Bayer, Merck's vericiguat hits endpoint in heart failure phase 3

A phase 3 trial of Bayer and Merck’s vericiguat in heart failure patients has met its primary endpoint. The top-line readout appears to justify the risk the partners took when they moved the stimulator of the soluble guanylate cyclase (sGC) enzyme into phase 3 despite missing the mark in an earlier trial.

Bayer and Merck put vericiguat through two phase 2 trials. One trial enrolled patients with chronic heart failure with reduced ejection fraction (HFrEF). The other study enrolled heart failure patients with preserved ejection fraction. Neither trial met its primary endpoint of change in N-terminal pro brain natriuretic peptide.

Despite the setback, Bayer and Merck enrolled 5,050 HFrEF patients in a phase 3 trial designed to show the effect of vericiguat on the the risk of cardiovascular death and hospitalization due to heart failure.

The partners will post numbers from the trial at a scientific meeting next year, but the details shared in a statement today paint the trial as a success. Vericiguat was better than placebo at extending the time to cardiovascular death or heart failure hospitalization, resulting in the clinical trial hitting its composite primary endpoint. The partners are yet to share other efficacy or safety findings.

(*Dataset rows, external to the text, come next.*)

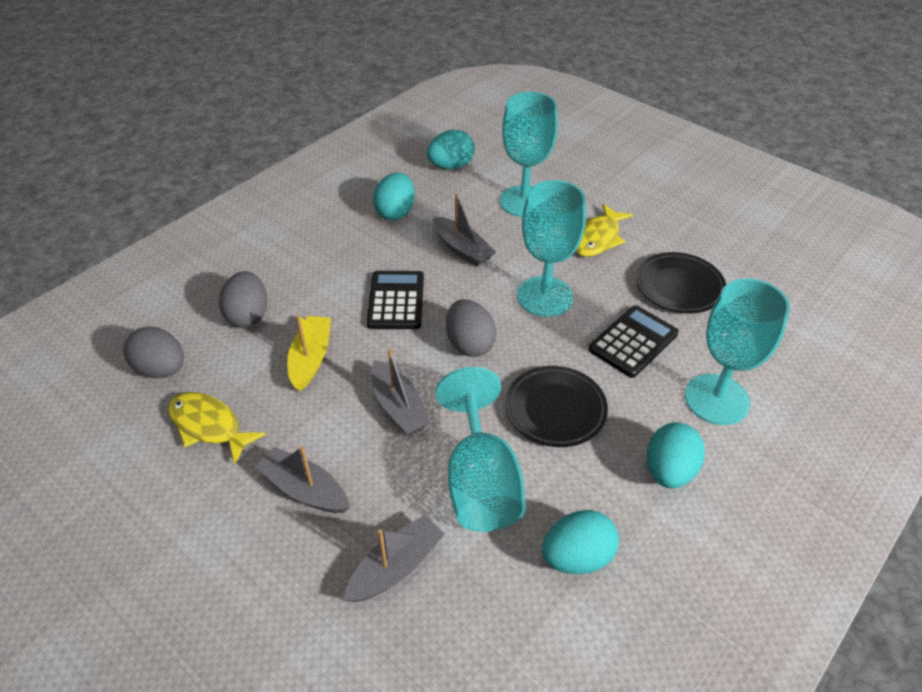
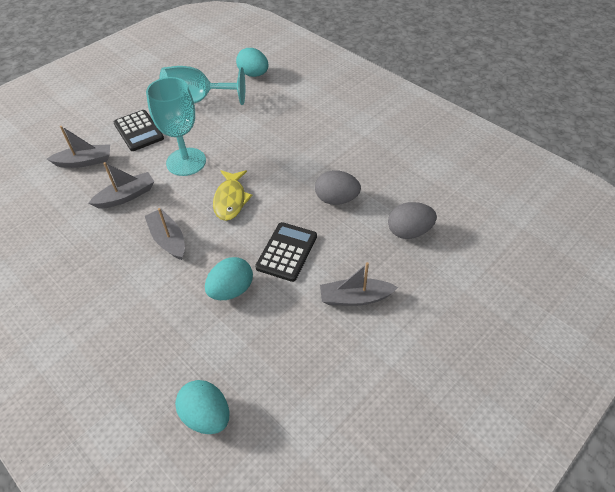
black plate: 2 -> 0
grey egg: 3 -> 2
turquoise egg: 4 -> 3
turquoise goblet: 4 -> 2
yellow boat: 1 -> 0
yellow fish: 2 -> 1

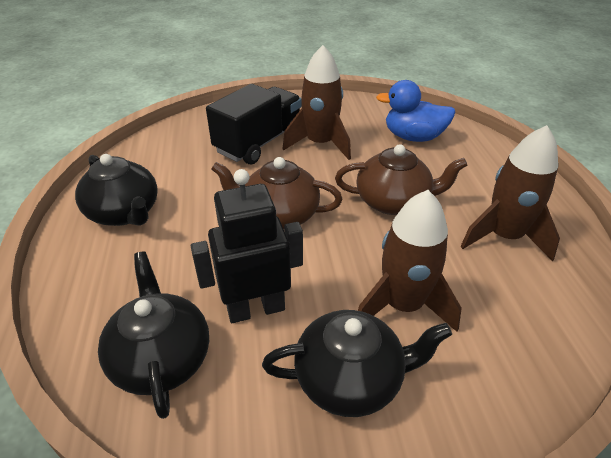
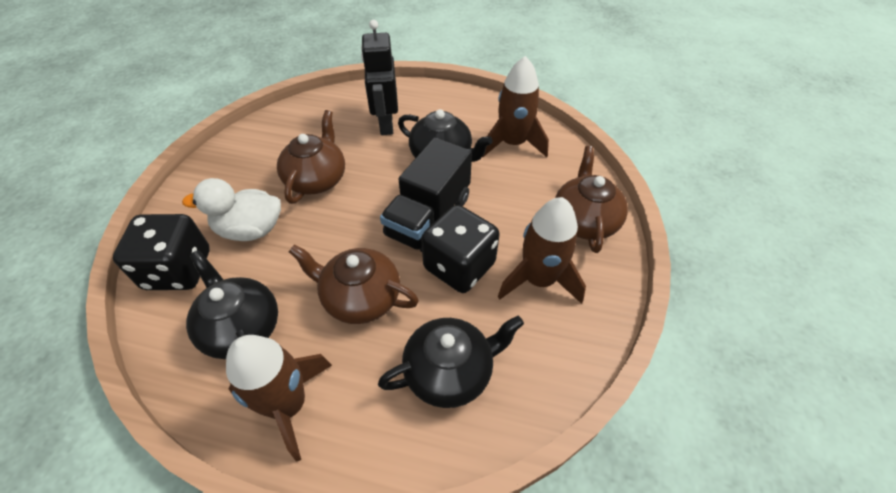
black dice: 0 -> 2
blue duck: 1 -> 0
brown teapot: 2 -> 3
white duck: 0 -> 1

Those as-yet-undisclosed details will shape the prospects of vericiguat. Competition for the HFrEF market is poised to heat up, with AstraZeneca, Boehringer Ingelheim and Eli Lilly working to bring drugs to market to challenge Novartis’ Entresto, which has grown into a blockbuster product since the FDA approved it in HFrEF in 2015. 

Roy Baynes, head of global clinical development at Merck Research Laboratories, sees the design of the vericiguat phase 3 as one source of differentiation for the Bayer-partnered sGC modulator. 

“VICTORIA is the first large contemporary outcomes study to focus exclusively on a population with worsening chronic heart failure who have a high risk for cardiovascular mortality and repeated heart failure hospitalizations,” Baynes said in a statement.